Relay Game Update

We ran an experiment where people did programming as a relay. Each player spends ten minutes on a programming problem before passing on their code to a new player who has not seen any of the previous work. We found that people were able to solve some problems using the relay approach, but it was much less efficient than having a single person work on their own. This project was part of Ought’s research on Factored Cognition, where we are testing whether people can solve problems by decomposing them into self-contained sub-problems.

Table of Contents

Introduction
Experiment Design
Discussion
Acknowledgements
Appendix: Related work
1. Crowdsourcing:
2. Transmission of information under constraints:

Introduction

Ought is investigating ways of decomposing tasks into smaller sub-tasks. Task decomposition is not a new idea: it’s widely recognized as fundamental to modern economies. People have worked out ways to decompose complex tasks (e.g. create an electric car) into smaller sub-tasks (create an engine and battery, design steering controls, test the car for safety) which in turn are broken down into yet smaller tasks, and so on. The smallest sub-tasks are carried out by individual humans, who may have a limited understanding of how their work relates to the original task.
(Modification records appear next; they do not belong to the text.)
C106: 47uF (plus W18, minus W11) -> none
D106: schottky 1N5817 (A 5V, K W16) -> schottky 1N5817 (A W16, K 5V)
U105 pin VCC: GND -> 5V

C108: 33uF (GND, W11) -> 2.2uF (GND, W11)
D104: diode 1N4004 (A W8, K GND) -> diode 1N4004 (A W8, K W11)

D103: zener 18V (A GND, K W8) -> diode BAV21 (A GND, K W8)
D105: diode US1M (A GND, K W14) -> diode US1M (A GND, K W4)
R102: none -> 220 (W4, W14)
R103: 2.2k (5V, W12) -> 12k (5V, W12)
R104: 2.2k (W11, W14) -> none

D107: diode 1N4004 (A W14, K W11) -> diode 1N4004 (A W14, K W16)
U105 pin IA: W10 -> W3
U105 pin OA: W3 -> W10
Our focus is on the decomposition of cognitive tasks, where the goal is to provide information or to answer a question -- without having to take physical actions. Cognitive tasks include solving a mathematics problem, analyzing a dataset, or summarizing a story. We are testing a bold hypothesis about the decomposability of cognitive tasks:

Factored Cognition Hypothesis: Any cognitive task can be decomposed recursively into self-contained, interpretable sub-tasks that can be solved by humans in ten minutes of work.^[1]

Sub-tasks being "self-contained" means they are solvable without knowledge of the task. If the task is a hard physics problem, then self-contained sub-tasks would be solvable for someone who hasn’t seen the physics problem (and need not know the task is about physics). This differs from most real-world examples of collaborative problem solving, where everyone in the team knows what task is being solved.
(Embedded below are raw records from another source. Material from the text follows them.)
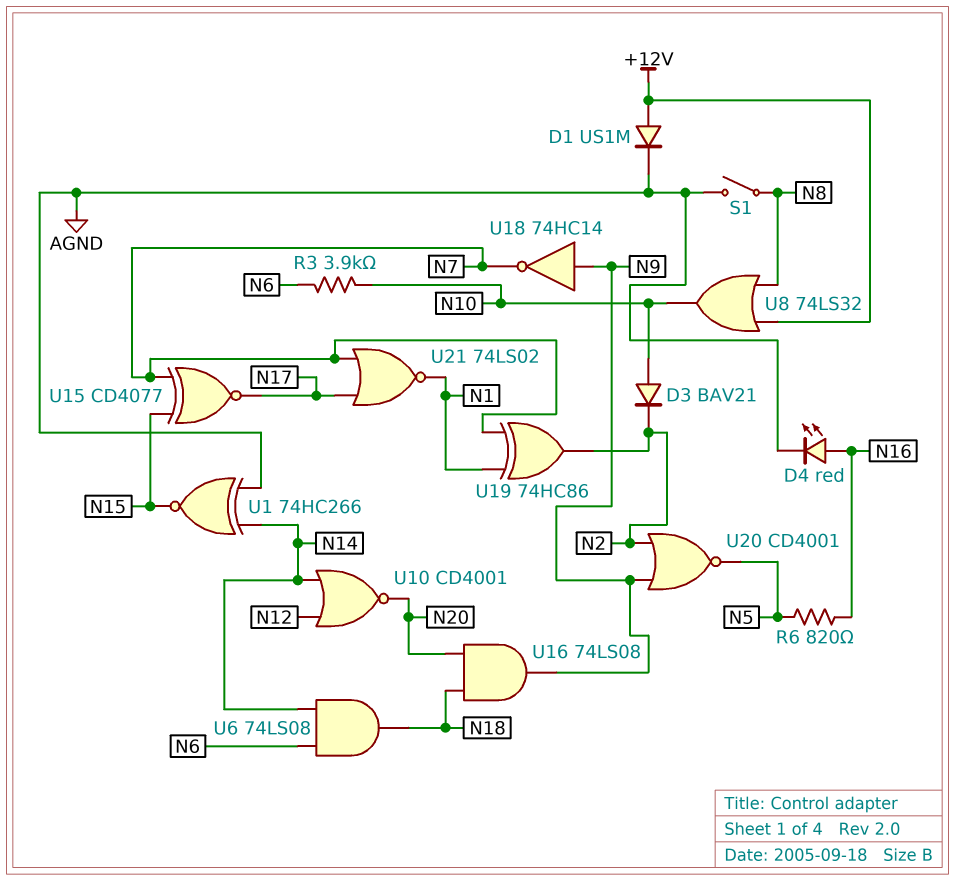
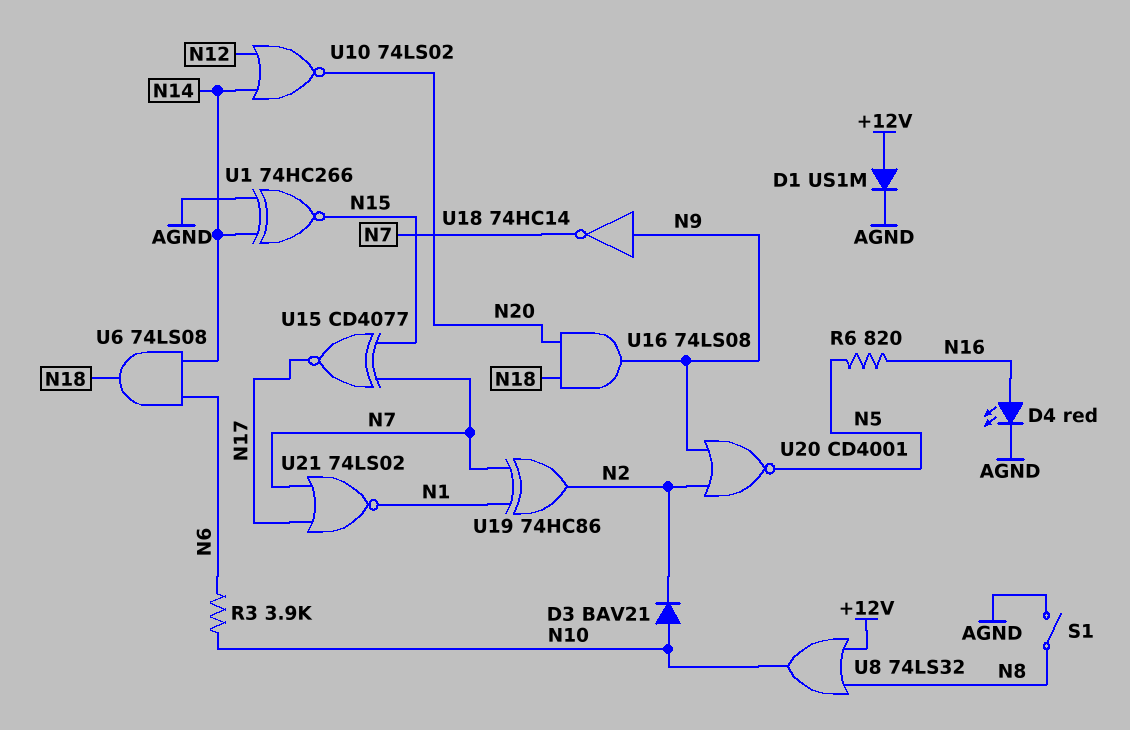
U10: NOR CD4001 (in N12, in N14, out N20) -> NOR 74LS02 (in N12, in N14, out N20)

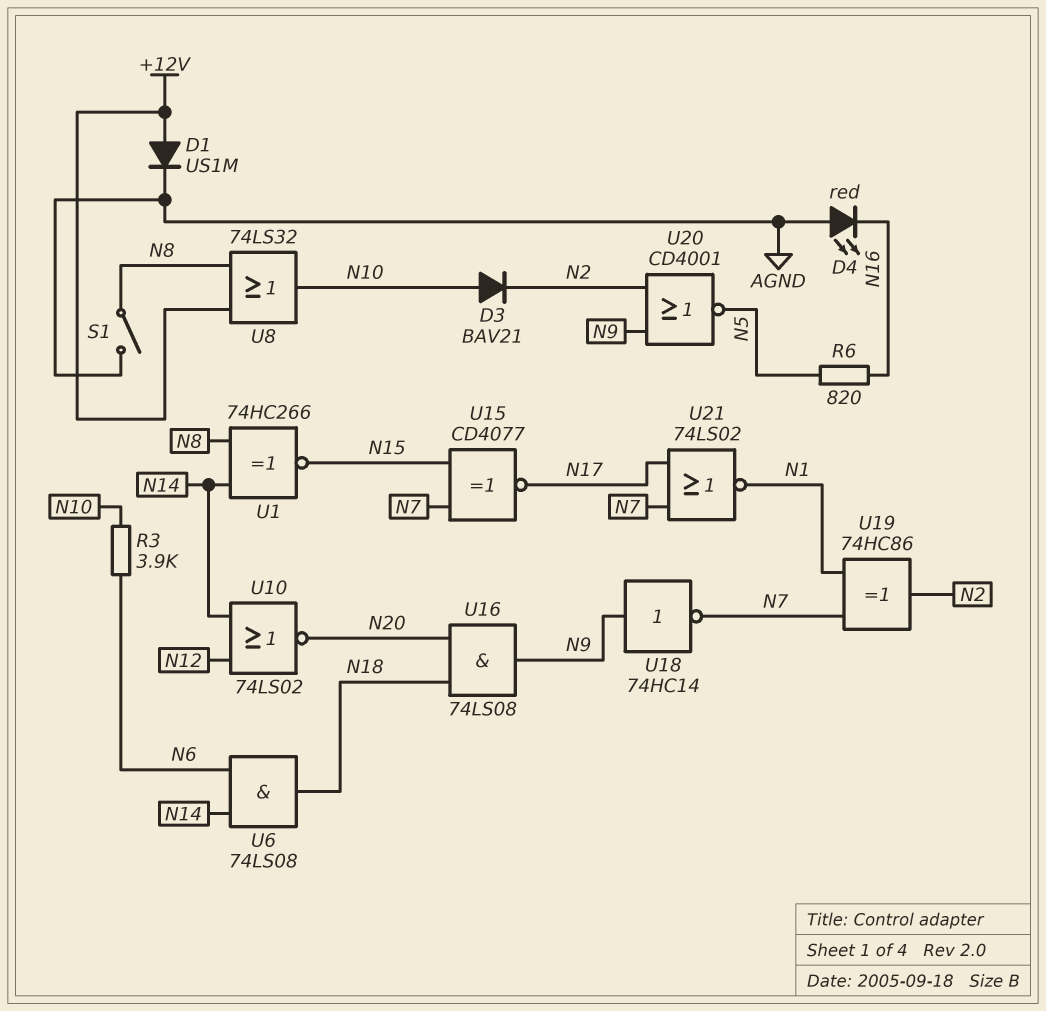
D4: LED red (A N16, K AGND) -> LED red (A AGND, K N16)
U1: XNOR 74HC266 (in AGND, in N14, out N15) -> XNOR 74HC266 (in N8, in N14, out N15)

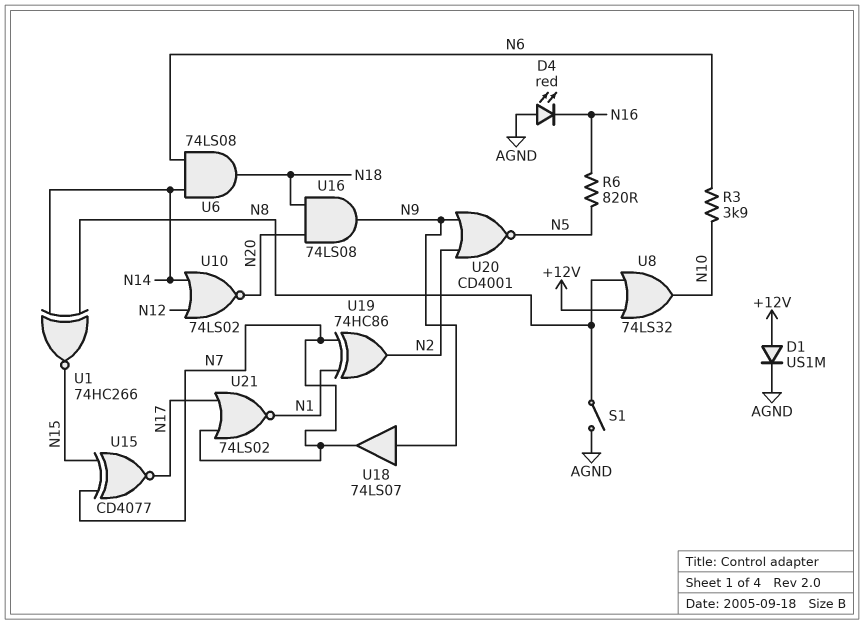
D3: diode BAV21 (A N10, K N2) -> none
U18: NOT 74HC14 (in N9, out N7) -> buffer 74LS07 (in N9, out N7)

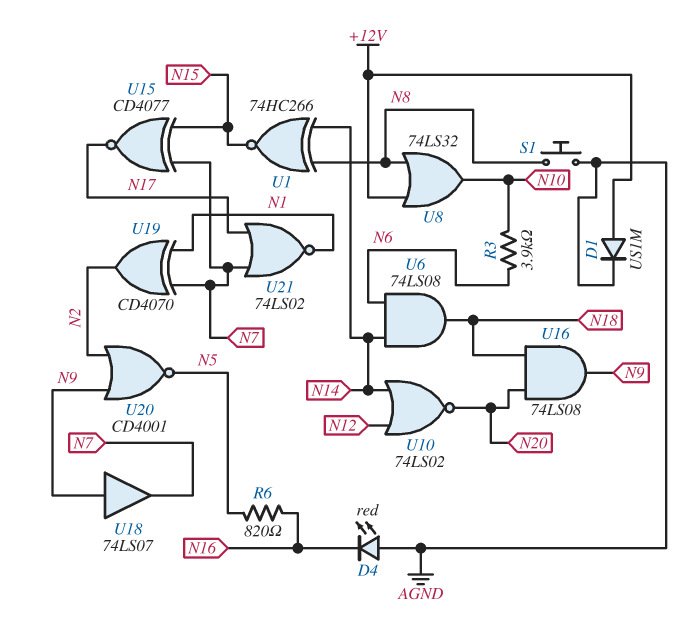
S1: switch (AGND, N8) -> button (AGND, N8)
U19: XOR 74HC86 (in N1, in N7, out N2) -> XOR CD4070 (in N1, in N7, out N2)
Testing the Factored Cognition Hypothesis involves the following steps:

Find cognitive tasks that seem hard to decompose (e.g. because normally one person would spend days or weeks on the same problem rather than 10 minutes).
Generate a high-level strategy that would plausibly decompose the task.
Test whether the strategy from (2) works by having a group of people solve (1) under controlled conditions.

For some ideas on high-level strategies for a range of problems, see our Factored Cognition slides and the paper Supervising strong learners by amplifying weak experts (Appendix B). We are working towards experiments that encompass steps (1)-(3) and we have developed a web application, Mosaic, for solving tasks with groups of people. At some point we will report on experiments based on Mosaic. For now we describe some experiments with a simple form of Factored Cognition called the Relay Game.

In the Relay Game participants work on a task sequentially, with each person having ten minutes to help solve the problem before handing off to the next person (see Figure 1). This is similar to real-world situations where one person quits a project and someone else takes over. However, the big difference comes from the ten-minute time limit. If the task is complex, it might take ten minutes just to read and understand the task description. This means that most players in the relay won't have time to both understand the task and make a useful contribution. Instead players must solve sub-tasks that previous people have constructed.

Figure 1: In the Relay Approach (left), each person works on a programming problem for a fixed number of minutes before passing over their notes and code to the next person. Eventually someone in the chain completes the problem. This contrasts with the usual approach (right), where a single person works for an extended period. Note: Our experiments had a time limit of 10 minutes per person (vs. 1 minute in the illustration)

We tested the Relay Game on programming problems from Project Euler. Here is a simple example problem:

How many different ways can one hundred be written as a sum of at least two positive integers?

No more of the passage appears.